Indeed. Making sharedinbox a requirement would mean that a server could simply refuse to do it the other way and then be immune from that attack. But because it is optional, all servers must then be vulnerable to this attack.
It can be mitigated by batching, and delivering say only 5 copies to one server at a time, but that would have to be very carefully crafted to not cause queue backup for other messages.
The ultimate workaround is queueless delivery, but there will still always be some penalty of having to keep revisiting a particular server.
A malicious actor can also deliberately slowly respond to deliveries, forcing the sending server to keep many sockets open.
Thank you for all the context! Fully agreed on basically everything, esp. that there’s always going to be some fragmentation. Still happy that we were able to limit that substantially. 🙂
Some more context I just remembered (funny how things come in waves):
Notice that I always say Mastodon devs and don’t name particular people. Part of that is out of respect and to keep it from seeming personal, but another important thing is that there were several Mastodon devs involved in the committee.

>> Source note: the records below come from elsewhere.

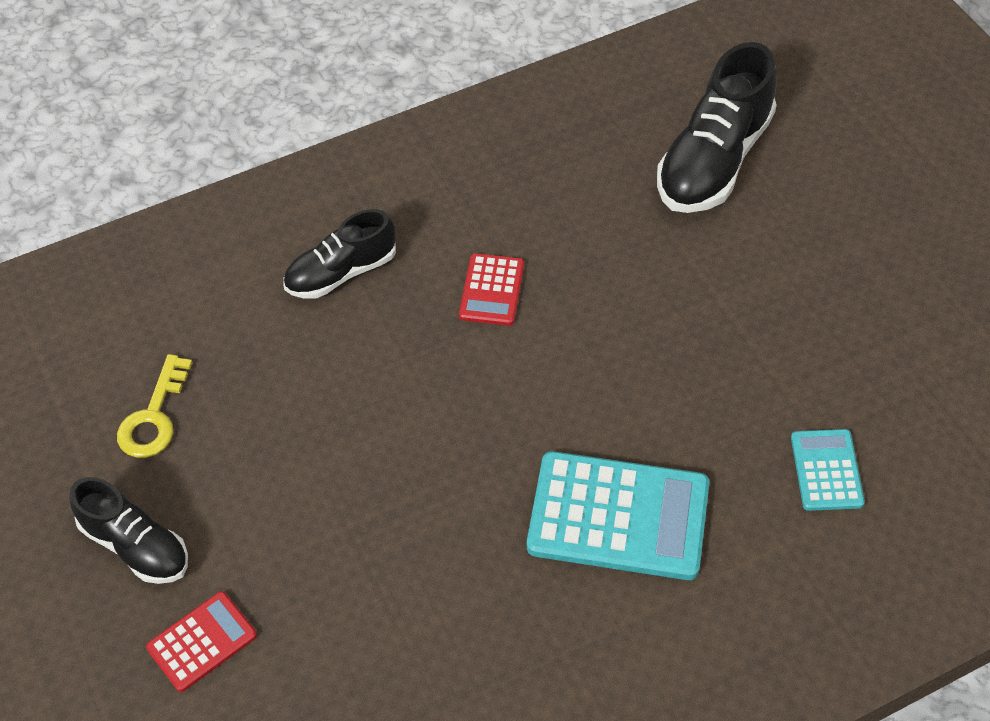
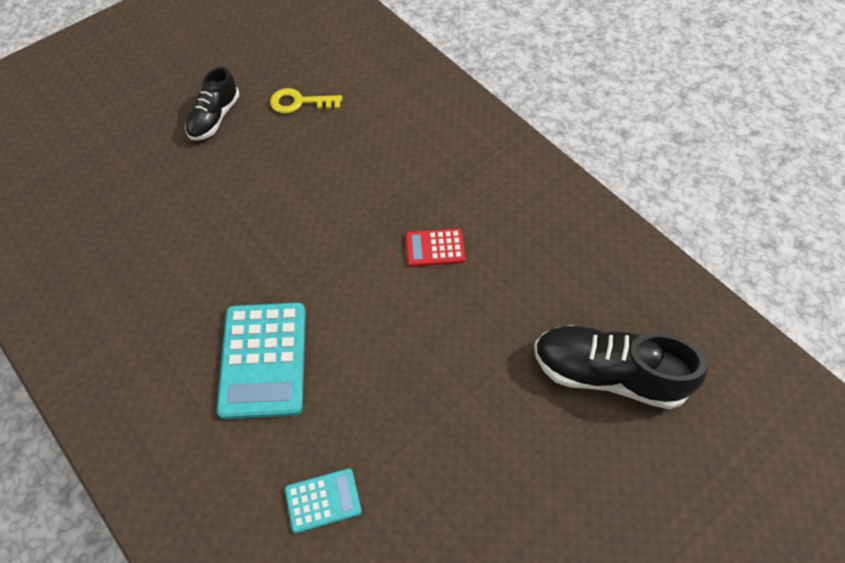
camera: 75 degrees right, 5 degrees up
(202, 642) = (157, 162): red calculator -> none
(341, 273) = (426, 163): black shoe -> none

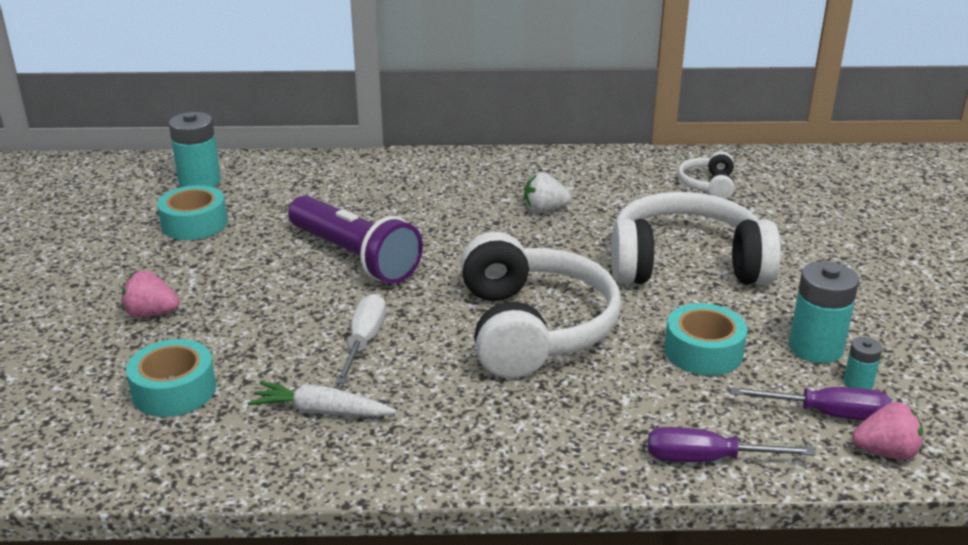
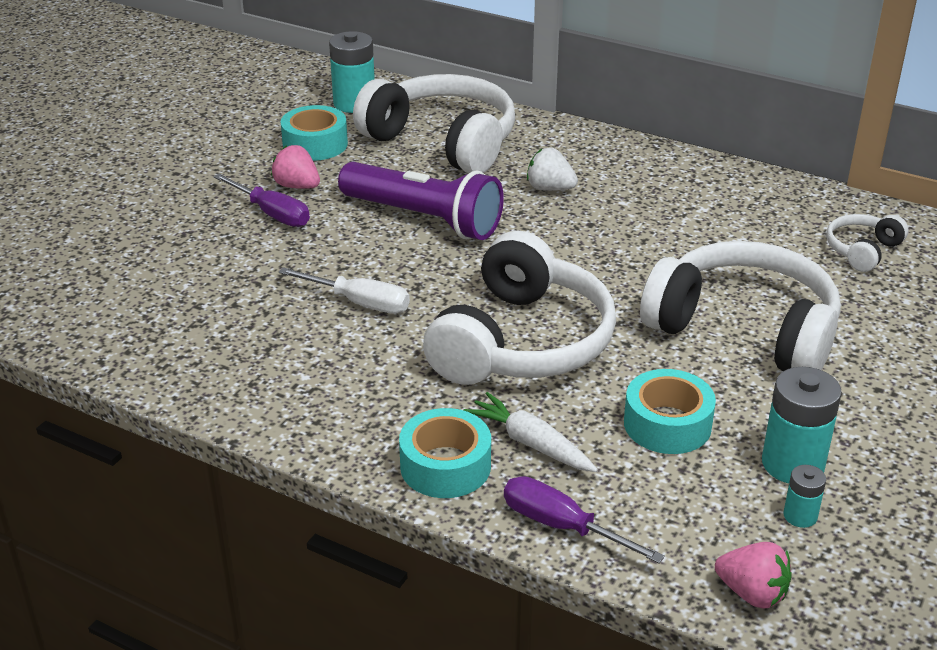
camera: 30 degrees right, 5 degrees up
(151, 314) = (212, 218): pink strawberry -> pink strawberry (297, 186)
(174, 390) = (174, 292): turquoise tape -> turquoise tape (445, 466)
(311, 192) = (443, 141): none -> white headphones
(321, 411) = (269, 353): white carrot -> white carrot (531, 443)
(354, 257) = (424, 219): purple flashlight -> purple flashlight turned 45 degrees counterclockwise
(364, 342) = (359, 303): white screwdriver -> white screwdriver turned 75 degrees clockwise
(544, 210) = (652, 225): white strawberry -> white strawberry (550, 188)
(827, 414) = (731, 533): purple screwdriver -> purple screwdriver (272, 213)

So when I say that there was a clear majority that means several Mastodon devs had a vote and they still lost.
But what happens in committee is people are allowed to argue for or against motions. At times, there would only be one person willing to argue on one side while several Mastodon devs would argue on the other.
So even if there was a majority vote numerically, there was a larger perceived dissent that would prevent motions from passing.
One chair was more affected by this than the other but again out of respect I won’t say which.
This is important to understanding why standards committees sometimes have undesirable outcomes. It’s also one of the reasons why sometimes groups committee shop and prefer W3C or IEEE or any of the others.